To amplify the impacts of our CDT, effective public engagement and technology transfer will become crucially important. As a general comment, 'sustainability' styled research is often regarded in a positive light by society, however, the science that underpins its effective implementation is often poorly appreciated. The University of Nottingham has developed an effective communication portfolio (with dedicated outreach staff) to tackle this issue. In addition to more traditional routes of scientific communication and dissemination, A2P will develop a portfolio of engagement and outreach activities including blogs, webpages, public outreach events, and contribution of material to our award-winning YouTube channel, www.periodicvideos.com.

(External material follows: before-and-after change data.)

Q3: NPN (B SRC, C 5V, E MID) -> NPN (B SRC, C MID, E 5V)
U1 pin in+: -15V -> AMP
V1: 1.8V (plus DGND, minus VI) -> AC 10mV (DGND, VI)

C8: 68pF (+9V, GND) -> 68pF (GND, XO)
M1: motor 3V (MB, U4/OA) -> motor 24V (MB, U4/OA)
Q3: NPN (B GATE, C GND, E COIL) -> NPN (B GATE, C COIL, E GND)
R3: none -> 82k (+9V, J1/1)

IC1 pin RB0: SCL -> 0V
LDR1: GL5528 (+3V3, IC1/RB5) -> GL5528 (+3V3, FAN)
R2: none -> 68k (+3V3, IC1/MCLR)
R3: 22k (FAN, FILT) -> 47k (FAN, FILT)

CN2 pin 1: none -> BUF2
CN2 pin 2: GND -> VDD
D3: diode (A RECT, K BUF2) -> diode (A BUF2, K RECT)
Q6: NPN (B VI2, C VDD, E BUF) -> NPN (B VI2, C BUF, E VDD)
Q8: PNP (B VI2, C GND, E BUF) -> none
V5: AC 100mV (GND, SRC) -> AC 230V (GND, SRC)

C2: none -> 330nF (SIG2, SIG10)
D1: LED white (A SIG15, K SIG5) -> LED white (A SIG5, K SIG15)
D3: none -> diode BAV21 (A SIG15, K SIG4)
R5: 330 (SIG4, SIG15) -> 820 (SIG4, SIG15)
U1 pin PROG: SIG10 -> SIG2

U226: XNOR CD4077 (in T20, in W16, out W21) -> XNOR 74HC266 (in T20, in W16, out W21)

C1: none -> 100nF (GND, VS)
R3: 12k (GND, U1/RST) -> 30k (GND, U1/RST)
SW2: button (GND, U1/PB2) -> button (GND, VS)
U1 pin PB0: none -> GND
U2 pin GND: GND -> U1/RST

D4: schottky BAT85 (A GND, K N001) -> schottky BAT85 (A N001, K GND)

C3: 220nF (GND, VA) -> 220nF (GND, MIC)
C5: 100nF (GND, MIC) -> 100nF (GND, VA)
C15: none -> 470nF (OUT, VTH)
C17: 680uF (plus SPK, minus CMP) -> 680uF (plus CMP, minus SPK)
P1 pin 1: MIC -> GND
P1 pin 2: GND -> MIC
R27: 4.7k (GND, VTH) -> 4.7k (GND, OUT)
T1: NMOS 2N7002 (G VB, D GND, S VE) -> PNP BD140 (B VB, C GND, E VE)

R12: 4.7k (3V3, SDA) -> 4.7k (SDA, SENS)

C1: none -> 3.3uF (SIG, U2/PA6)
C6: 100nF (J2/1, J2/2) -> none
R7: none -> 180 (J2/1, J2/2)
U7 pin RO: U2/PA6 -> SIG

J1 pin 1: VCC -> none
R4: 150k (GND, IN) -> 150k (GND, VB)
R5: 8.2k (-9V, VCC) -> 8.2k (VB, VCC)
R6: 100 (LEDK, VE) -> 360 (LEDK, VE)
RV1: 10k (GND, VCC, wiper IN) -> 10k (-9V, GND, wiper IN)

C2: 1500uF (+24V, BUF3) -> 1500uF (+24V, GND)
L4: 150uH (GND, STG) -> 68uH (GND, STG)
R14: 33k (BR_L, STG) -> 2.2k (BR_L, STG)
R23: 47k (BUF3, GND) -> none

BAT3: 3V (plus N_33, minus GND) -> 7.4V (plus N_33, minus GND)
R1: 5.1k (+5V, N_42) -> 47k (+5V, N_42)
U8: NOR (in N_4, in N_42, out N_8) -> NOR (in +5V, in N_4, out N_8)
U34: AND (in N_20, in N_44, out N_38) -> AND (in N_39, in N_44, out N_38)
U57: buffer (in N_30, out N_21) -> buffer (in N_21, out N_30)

A2P will build on our successful Sustainable Chemicals and Processes Industry Forum (SCIF), which will provide entry to networks with a wide range of chemical science end-users (spanning multinationals through to speciality SMEs), policy makers and regulators. We will share new scientific developments and best practice with leaders in these areas, to help realise the full impact of our CDT. Annual showcase events will provide a forum where knowledge may be disseminated to partners, we will broaden these events to include participants from thematically linked CDTs from across the UK, we will build on our track record of delivering hi-impact inter-CDT events with complementary centres hosted by the Universities of Bath and Bristol.